Sunday, June 12, 2011

Changes to the Itinerary.


If he doesn’t stop talking I may need to hit the call button and summon the bottle-blonde flight attendant. So that I can talk to her about air sickness, stomach gas and things like that. Because at this point, it is the only thing that I can think of to make him stop.

Except that 10 minutes ago she was standing right here charging his card for two glasses of wine. Asking if his friend – me – is a “tax write off.”

If I hadn’t already been beaten down by a thunderstorm, 10 interviews and an unexpected series of glitches at the airport, I would have tossed a smart “I love that shade of red – but isn’t a bit young for you?” right back. But I am just too damn tired and the best revenge I can think of is to hit the call button over and over and over and over again for the remaining 45 minutes of this flight.

For as long as my children can remember, Mommy’s job has been a busy one. What she does, they aren’t quite sure but they know that it involves far too much time on a laptop, blackberry and airplanes. It has invaded our vacations and holidays, performances and games, sick days and story time. But we’ve recently had a nice vacation from the busy-ness of business so trading in flip flops for stilettos jarred all of us. They didn’t mind me going.

But they wanted me home by Friday.

Since my husband died I have missed and arrived late for everything, something no amount of hugs and kisses can fix. Which is why when the ticket agent smiled understandingly and said “that’s because your reservation is for tomorrow” when I tried to check in and couldn’t find my reservation, I gritted my teeth while he charged my card for a full-price, one-way ticket.  On an airline I don’t particularly like, on a flight arriving more than an hour later than I had promised, and requiring a change of planes in the middle. Which then was delayed for another hour … and a half.

He started before we even taxied down the runway. In the first hour, I heard all about the ex-wife and the current one, the good son and the ungrateful one he had tossed out. The companies he had worked for, his occasional foray into poetry and his love of wine. And then he said it.

“So, what happened to your ex?”

“Actually, I am a widow.”

Telling people you are a widow is not easy and I have found that it usually stops a conversation. Dead. No one knows what to say. Except today.
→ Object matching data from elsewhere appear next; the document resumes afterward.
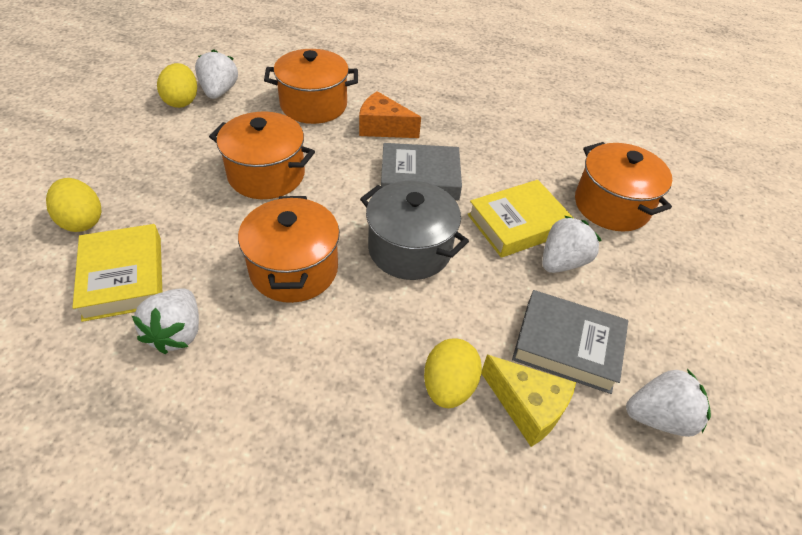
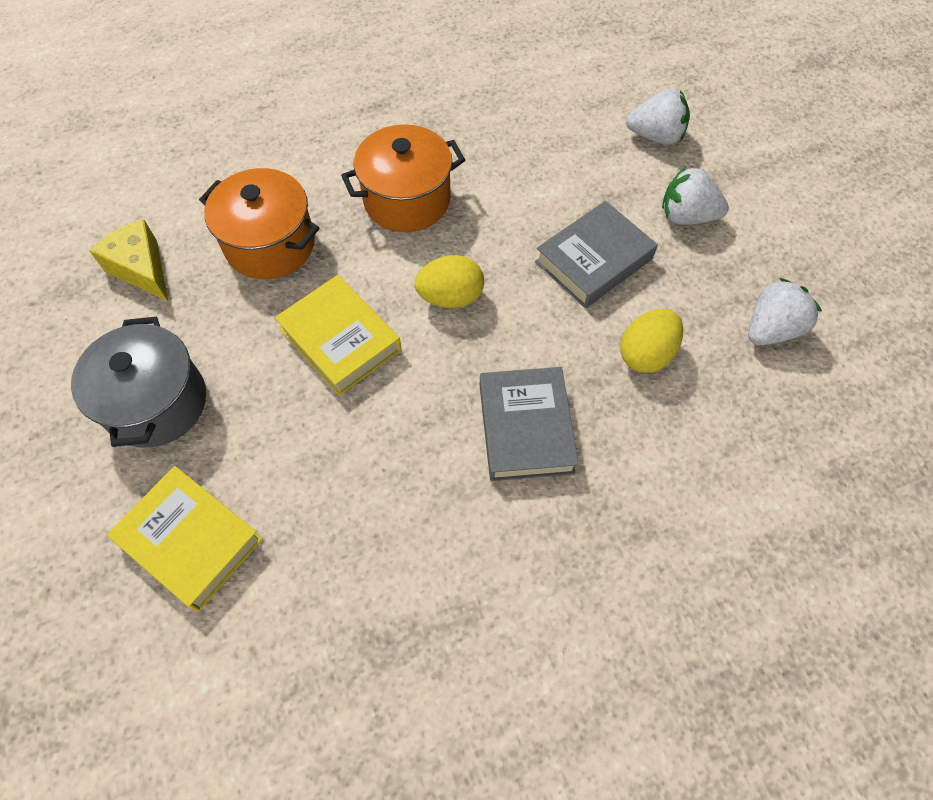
orange cheese: 1 -> 0
orange pot: 4 -> 2
white strawberry: 4 -> 3
yellow egg: 3 -> 2

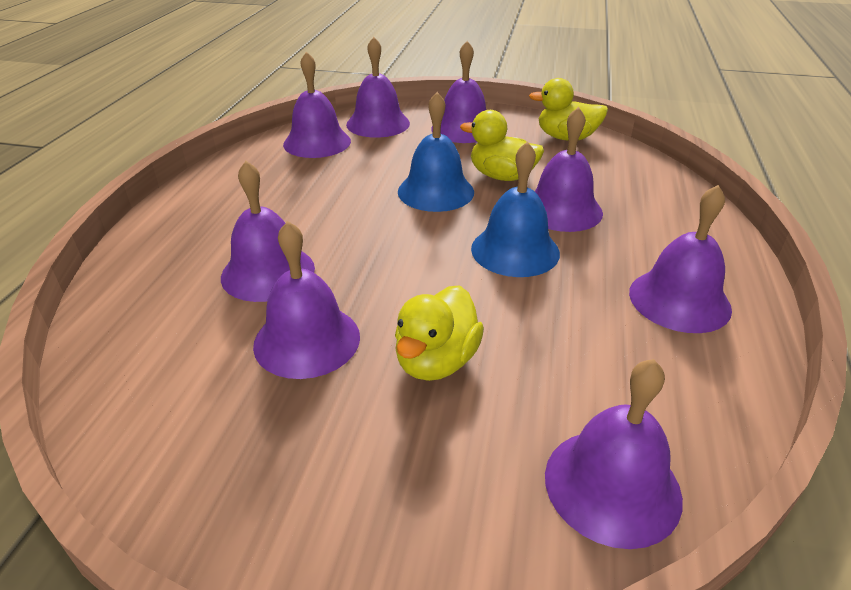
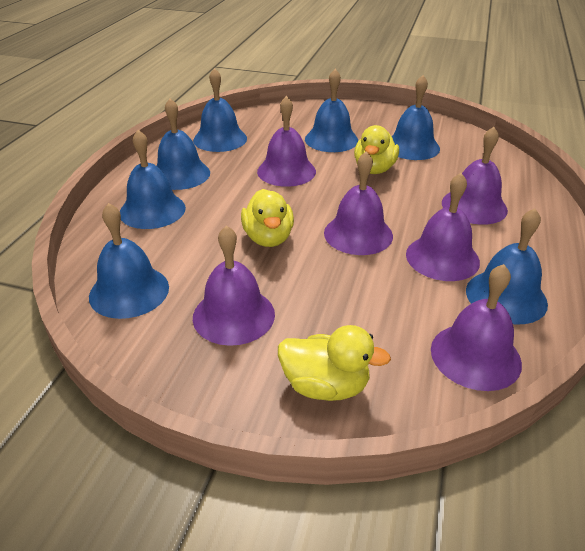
blue bell: 2 -> 7
purple bell: 8 -> 6

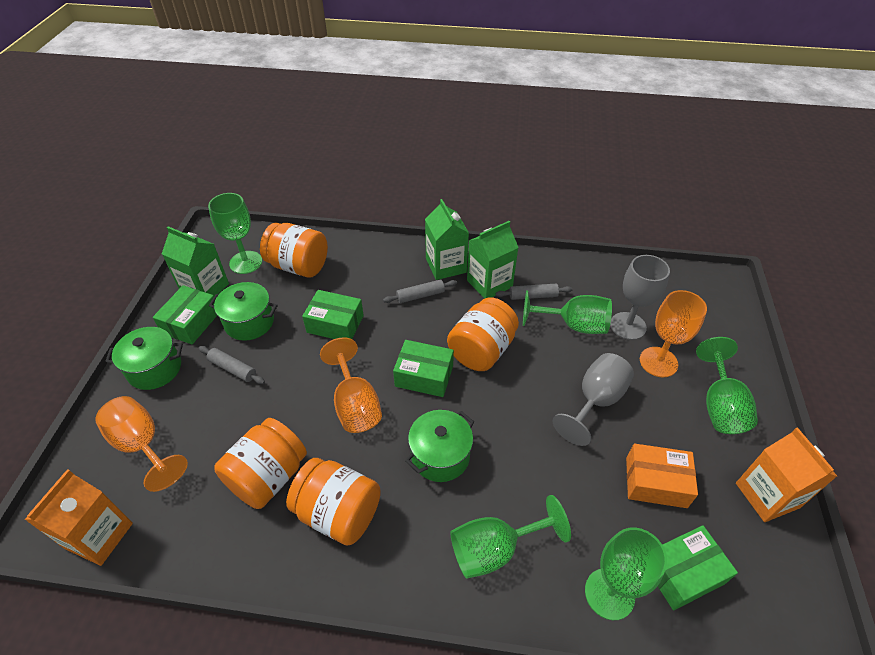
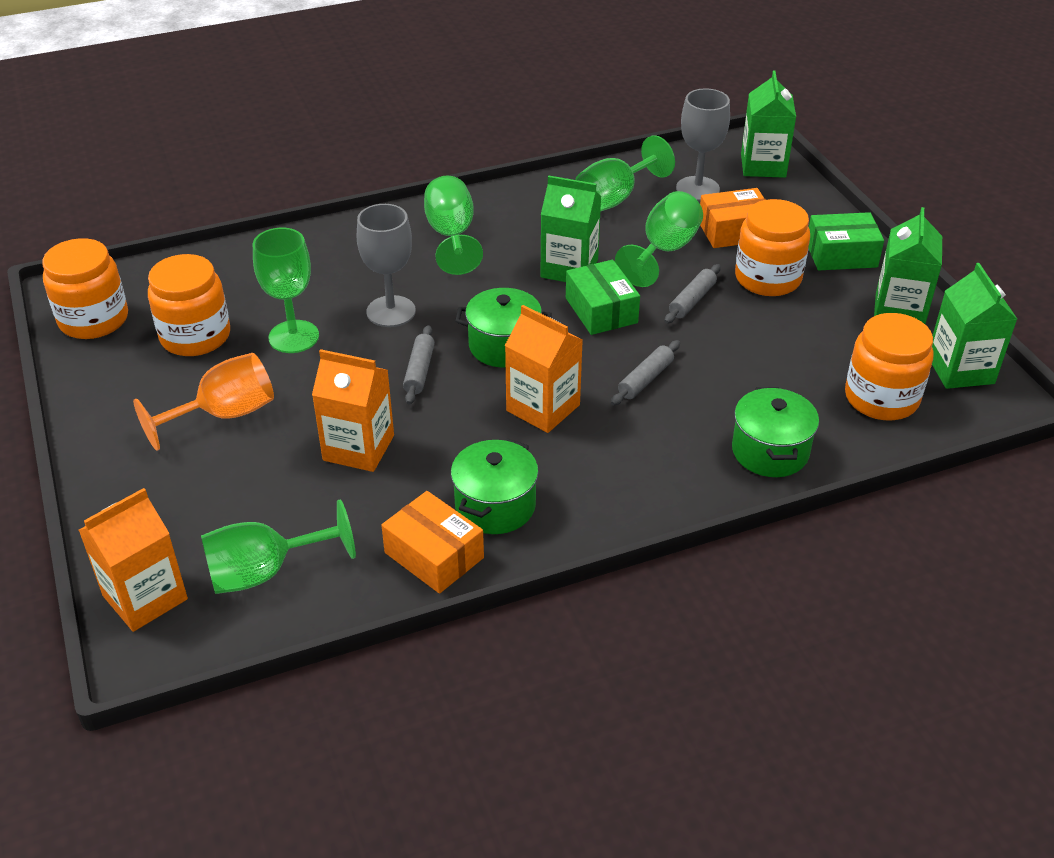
green box: 4 -> 2
green carton: 3 -> 4
orange box: 1 -> 2
orange carton: 2 -> 3
orange goblet: 3 -> 1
And while he has talked, my body has been slowly and painfully filling up with air as the plane goes through varying levels of pressurization. In the past 36 hours I’ve been ogled, patted, soaked, air dried and verbally probed. And now I am inflating, which means that I will be painfully deflating at some point in the near future. Throwing the contents of the flimsy plastic glass back, I look up at the call button.

Excuse me, ma’am. This tax write-off needs a refill. With a side of Xanax and Beano.